İşçi sınıfından duyulan korku haklı bir korkudur!

İşçilerin kararlı direnişi ile masaya oturanlar işçiler adına taleplerin tam olarak karşılanması için mi anlaştı? Bu soru işareti duruyor önümüzde. Çünkü işçilerin grevi büyütmesi, delinen grevin dalga dalga yayılması milli güvenliği değil ancak “milli” iktidarı tehdit ederdi. Keza o noktaya evrilmemeli, müdahale edilerek taleplerin bir kısmı kabul edilmelidir. Aksi yönde iktidar sarsılacaktı, oysa delinen grev yasağı iktidarı sarmaya yetmiş, işçi sınıfından duyulan korku bir gece yarısı alınan yasakla, bakanın araya girerek görüşme talep edilmesi ile su üstüne çıkmıştı.

Birleşik Metal-İş Sendikası görüşmeleri “İmzalanan sözleşme grev yasaklandığında gelinen noktadan daha ileri kazanımlar içermesi açısından da bir ilktir” şeklinde yorumlamaktadır ancak işçilerin ortaya koyduğu irade es geçilmiştir.

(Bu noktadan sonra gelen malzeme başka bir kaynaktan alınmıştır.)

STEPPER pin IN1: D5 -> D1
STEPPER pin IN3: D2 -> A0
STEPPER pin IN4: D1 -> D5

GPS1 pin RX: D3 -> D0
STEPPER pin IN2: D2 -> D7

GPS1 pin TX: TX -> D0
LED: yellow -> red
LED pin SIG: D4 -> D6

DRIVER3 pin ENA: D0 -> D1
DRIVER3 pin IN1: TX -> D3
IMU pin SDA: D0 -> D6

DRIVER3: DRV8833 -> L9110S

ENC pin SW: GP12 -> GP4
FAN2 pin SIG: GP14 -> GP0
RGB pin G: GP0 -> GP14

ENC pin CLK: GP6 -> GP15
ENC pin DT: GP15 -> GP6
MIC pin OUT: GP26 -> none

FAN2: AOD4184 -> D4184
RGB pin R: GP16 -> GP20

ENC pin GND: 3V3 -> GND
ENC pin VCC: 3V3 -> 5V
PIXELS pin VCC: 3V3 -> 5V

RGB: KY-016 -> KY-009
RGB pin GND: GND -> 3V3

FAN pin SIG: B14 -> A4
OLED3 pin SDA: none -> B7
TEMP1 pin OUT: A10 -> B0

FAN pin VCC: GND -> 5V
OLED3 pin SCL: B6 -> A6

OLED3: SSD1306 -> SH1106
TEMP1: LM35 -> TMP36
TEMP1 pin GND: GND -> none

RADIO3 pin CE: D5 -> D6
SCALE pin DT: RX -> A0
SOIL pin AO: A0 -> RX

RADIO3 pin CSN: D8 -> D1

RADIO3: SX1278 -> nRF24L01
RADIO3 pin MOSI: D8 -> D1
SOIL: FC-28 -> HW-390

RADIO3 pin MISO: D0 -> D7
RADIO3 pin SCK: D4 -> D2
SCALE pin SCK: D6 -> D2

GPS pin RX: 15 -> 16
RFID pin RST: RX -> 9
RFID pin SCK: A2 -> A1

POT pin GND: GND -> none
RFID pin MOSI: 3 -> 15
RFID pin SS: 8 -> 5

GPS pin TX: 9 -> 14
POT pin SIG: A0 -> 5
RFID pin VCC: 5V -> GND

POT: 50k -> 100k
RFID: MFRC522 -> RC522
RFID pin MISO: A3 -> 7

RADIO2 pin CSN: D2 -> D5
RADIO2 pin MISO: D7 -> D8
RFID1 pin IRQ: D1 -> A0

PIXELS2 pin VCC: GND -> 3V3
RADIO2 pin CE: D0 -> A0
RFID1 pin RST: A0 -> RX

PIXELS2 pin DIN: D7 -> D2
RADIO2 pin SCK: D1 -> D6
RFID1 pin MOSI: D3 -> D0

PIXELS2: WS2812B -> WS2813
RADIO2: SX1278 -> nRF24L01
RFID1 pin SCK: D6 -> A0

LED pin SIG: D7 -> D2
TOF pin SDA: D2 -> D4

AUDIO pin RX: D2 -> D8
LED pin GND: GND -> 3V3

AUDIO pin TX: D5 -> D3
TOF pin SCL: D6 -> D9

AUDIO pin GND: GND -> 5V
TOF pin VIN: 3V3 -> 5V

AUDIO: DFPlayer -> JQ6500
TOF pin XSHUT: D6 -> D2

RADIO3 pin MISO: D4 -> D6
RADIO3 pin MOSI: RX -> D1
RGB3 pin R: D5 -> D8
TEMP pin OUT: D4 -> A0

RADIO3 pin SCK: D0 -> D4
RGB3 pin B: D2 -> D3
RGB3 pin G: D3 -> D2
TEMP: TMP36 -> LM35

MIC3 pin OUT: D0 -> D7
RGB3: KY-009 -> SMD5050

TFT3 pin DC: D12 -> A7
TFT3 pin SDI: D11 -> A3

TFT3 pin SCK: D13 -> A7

İktidar bu korku ile hareket ediyor keza korkusunda haklıdır, çünkü ekonomik krizin derinleştiği/derinleşeceği bugünlerde fabrikalarda çıkan isyan bir domino taşı görevi görerek yayılırsa bu korkunun ecele bir faydası olmayacaktır. İşçi sınıfının yakalayacağı çıkışı hiçbir “milli” iktidar durduramayacaktır.